What have we done so far?

• Tested 2-way communication with LED-strips and radar via NodeRed.
• Send relevant data through NodeRed that the arduino processes and runs as a variable in a function.
• We implemented a trigger to smooth out the blossoming because of internet latency
• Used interrupts for the radars
  

Next Steps

• Implement the stepper motor
• The power could be a problem
• Rewire as small as possible

For the last couple of days we have been working on getting the product to work as intended. Wednesday that culminated in two working prototypes that share the same code base. We have gotten this to work with only the LED's and the radar so far. We have structured the code in such a way that every stage of the flowers cycle runs correctly. When we get the mechanism to work and figure out where the LED's are gonna be placed, the coding of the LED's specific patterns can start. 
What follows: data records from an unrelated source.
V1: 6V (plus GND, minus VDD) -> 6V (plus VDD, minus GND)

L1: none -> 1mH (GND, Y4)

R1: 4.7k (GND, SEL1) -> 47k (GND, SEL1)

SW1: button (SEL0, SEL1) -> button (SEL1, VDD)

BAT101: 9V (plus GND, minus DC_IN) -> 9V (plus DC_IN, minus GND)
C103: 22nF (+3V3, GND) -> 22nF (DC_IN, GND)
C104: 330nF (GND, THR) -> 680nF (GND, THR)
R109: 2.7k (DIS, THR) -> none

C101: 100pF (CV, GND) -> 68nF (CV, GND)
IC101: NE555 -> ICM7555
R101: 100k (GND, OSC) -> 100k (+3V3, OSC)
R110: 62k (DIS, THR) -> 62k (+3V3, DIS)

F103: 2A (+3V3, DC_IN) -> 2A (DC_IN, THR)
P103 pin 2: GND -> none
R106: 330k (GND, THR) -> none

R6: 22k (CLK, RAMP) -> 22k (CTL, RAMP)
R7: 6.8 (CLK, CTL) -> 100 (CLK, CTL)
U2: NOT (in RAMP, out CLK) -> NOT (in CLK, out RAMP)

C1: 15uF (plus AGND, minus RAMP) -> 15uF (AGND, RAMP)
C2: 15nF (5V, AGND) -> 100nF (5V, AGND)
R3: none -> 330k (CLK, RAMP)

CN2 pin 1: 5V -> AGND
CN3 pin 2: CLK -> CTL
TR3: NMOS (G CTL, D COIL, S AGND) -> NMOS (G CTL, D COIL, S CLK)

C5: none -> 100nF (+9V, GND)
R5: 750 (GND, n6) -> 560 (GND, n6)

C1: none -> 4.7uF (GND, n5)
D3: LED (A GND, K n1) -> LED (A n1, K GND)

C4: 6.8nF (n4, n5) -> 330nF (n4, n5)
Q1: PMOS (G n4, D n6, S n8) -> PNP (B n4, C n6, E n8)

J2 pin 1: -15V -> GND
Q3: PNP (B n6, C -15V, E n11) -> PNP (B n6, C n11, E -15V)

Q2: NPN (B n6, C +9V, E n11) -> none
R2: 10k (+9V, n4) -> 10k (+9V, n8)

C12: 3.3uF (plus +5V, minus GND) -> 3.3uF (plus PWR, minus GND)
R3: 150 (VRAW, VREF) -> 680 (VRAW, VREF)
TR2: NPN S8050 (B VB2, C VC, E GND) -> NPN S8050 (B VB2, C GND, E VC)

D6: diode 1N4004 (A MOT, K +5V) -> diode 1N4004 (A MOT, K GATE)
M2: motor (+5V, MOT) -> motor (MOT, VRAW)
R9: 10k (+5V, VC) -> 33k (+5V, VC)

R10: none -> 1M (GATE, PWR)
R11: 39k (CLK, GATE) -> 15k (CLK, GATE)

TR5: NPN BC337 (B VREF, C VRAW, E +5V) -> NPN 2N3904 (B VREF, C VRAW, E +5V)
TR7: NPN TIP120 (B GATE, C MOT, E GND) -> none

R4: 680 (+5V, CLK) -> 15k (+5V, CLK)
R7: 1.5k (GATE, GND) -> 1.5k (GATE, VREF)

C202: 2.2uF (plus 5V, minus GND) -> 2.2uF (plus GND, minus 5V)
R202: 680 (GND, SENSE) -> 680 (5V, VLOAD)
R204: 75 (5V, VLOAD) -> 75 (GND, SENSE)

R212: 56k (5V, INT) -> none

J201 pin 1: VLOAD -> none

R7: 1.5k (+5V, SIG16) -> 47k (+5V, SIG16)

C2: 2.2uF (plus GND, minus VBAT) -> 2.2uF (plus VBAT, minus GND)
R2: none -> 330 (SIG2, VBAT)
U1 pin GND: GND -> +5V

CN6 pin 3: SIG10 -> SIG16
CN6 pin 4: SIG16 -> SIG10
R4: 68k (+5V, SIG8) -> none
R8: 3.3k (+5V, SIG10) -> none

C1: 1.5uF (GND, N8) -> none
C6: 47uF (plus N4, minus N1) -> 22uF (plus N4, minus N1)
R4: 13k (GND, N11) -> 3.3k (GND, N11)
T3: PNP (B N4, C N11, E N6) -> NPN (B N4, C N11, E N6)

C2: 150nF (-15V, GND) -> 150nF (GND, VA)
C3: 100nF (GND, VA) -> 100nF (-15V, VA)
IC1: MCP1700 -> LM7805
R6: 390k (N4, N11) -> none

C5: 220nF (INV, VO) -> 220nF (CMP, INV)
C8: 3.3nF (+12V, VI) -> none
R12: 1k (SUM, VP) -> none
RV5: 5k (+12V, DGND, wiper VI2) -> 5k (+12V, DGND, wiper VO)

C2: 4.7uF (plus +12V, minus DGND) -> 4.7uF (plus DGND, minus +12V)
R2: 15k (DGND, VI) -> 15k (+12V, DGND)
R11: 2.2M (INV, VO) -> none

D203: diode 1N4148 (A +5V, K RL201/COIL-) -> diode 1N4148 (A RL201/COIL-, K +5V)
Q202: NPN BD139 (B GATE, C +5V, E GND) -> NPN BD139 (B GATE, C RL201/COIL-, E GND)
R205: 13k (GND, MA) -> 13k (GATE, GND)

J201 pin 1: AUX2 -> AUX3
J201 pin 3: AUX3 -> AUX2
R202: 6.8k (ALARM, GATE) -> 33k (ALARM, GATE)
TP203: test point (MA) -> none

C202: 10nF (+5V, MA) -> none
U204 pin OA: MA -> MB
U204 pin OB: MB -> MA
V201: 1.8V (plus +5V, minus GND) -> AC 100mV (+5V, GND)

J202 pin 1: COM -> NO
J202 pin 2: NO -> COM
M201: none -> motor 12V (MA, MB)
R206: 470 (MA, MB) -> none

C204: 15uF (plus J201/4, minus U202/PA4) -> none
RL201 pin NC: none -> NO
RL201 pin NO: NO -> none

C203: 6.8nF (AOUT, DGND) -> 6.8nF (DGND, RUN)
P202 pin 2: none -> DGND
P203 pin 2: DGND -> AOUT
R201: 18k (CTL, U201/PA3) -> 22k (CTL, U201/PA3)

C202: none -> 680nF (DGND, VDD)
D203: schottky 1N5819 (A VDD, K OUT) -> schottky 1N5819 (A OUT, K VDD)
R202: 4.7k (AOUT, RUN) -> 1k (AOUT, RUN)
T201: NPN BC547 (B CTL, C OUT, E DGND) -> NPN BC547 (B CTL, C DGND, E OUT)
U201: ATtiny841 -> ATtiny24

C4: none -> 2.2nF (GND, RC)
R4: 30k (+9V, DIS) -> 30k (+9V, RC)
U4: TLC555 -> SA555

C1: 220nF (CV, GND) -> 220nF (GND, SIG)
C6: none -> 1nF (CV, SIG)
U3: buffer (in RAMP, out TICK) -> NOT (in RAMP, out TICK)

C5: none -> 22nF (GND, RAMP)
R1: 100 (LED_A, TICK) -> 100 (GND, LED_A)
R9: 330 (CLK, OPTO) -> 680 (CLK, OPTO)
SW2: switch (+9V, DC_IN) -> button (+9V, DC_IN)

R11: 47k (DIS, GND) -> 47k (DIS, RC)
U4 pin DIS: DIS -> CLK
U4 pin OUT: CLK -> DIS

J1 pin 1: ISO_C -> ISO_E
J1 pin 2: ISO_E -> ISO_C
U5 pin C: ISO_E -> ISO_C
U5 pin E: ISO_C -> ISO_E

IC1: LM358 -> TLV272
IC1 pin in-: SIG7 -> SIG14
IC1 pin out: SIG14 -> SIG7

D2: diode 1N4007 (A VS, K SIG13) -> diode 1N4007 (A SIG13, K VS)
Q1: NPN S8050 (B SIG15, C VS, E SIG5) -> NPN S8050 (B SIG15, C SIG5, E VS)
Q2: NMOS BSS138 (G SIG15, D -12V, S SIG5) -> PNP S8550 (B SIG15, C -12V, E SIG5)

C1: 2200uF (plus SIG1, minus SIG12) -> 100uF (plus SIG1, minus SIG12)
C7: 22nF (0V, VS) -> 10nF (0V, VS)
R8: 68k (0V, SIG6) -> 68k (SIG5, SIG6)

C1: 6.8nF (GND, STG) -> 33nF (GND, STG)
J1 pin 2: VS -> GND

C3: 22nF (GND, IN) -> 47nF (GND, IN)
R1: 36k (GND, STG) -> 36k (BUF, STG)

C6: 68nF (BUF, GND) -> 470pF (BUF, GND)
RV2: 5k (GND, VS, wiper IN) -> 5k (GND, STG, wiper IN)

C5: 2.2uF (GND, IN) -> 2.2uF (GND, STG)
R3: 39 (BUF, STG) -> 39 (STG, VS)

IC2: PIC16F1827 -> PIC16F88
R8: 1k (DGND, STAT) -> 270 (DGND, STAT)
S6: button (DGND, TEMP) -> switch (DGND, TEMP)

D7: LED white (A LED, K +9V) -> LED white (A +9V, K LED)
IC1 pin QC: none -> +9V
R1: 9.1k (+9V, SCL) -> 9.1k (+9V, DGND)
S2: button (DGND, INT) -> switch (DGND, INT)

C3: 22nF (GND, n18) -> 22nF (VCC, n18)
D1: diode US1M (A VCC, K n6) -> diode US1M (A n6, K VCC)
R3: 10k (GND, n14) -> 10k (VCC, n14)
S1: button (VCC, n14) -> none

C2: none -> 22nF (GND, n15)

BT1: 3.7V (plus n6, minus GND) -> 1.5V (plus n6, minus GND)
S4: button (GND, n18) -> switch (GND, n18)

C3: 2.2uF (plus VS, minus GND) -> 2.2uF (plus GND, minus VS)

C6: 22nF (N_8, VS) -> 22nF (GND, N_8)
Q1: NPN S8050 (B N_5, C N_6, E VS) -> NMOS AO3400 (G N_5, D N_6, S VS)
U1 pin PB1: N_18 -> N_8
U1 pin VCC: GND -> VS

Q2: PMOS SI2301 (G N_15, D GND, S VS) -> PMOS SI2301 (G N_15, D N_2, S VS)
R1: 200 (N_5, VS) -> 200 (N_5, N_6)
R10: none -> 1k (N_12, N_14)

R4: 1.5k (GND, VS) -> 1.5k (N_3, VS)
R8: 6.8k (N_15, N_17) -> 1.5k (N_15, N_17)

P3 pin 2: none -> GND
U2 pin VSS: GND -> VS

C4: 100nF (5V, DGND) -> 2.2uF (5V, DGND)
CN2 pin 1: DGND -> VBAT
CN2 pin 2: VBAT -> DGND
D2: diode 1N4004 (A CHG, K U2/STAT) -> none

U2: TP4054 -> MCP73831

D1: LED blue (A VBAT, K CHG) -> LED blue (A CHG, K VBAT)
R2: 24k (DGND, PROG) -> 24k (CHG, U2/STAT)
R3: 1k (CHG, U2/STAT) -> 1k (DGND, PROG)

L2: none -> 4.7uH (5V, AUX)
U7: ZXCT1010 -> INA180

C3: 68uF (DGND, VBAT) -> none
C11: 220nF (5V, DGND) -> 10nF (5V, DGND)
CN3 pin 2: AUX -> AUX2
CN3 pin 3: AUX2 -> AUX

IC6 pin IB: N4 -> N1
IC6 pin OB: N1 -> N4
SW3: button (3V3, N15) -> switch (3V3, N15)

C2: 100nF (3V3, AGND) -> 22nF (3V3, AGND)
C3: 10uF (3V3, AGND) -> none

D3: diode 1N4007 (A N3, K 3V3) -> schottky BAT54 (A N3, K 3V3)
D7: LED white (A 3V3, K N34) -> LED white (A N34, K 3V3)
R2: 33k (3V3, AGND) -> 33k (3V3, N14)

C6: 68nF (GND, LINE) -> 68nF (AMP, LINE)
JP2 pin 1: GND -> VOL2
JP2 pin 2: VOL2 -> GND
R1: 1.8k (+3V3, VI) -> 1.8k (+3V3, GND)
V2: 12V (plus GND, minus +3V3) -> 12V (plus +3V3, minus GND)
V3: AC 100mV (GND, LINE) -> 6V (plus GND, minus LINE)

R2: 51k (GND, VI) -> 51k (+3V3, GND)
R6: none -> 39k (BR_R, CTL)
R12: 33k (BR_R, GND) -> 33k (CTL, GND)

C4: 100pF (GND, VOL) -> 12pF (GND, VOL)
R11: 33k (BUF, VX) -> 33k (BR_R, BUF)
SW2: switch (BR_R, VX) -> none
The coding works by having Node-RED send an array of strings to the Arduino which the Arduino then processes. It is known throughout the system what data corresponds to what place in the array, that way the Arduino knows that the second index of the given array corresponds to the color of the LED's at that time. This allows us to change the colors of the LED while it is running as long as it keeps getting an updated color each time we change it in Node-RED. This is now working and it works very well.

Due to internet latency and hardware limitations it is not possible for the Arduinos to light and turn off in real time. We have therefore added a buffer system in Node-RED that makes sure the products light up and fade when they have to. We have made a trigger system that resets a timer every time it receives an activity message from the Arduino. If it doesn’t receive a message within a 20 minute time period, Node-RED will send a fade command to the corresponding product. This way the products won’t feel hectic while in use, and won’t turn on and off if you are just getting a cup of water.

We had some problems with the radars, the Arduinos wouldn’t always send the information to the MQTT. We fixed this by implementing the radars through interrupts to bypass polling. This way we reduce the active processing of the Arduino and make sure the radars always send out the information.

We wanted to power the whole system using our 12 V power supply. What we did was try and use a voltage divider using two resistors to make two voltage outputs, one with 12 V and one with 6 V. The 12 V was to power the stepper motor driver and stepper motor, whereas the 6 V was used to power the nodeMCU. By doing this we would be able to power the whole device only by our power supply of 12 V. However, we couldn’t successfully power the nodeMCU using the voltage divider providing 6 V. The system did not turn on, which is likely because of the internal resistance inside the nodeMCU creating a parallel system pulling the voltage further down providing not enough voltage for the nodeMCU to power on. We are now looking into solutions to provide the nodeMCU with a stable 6 V using our 12 V power supply, making our system only dependent on our 12 V power supply.

Our next step is to make sure all the hardware can fit inside our product by making the electronics more compact using smaller breadboards.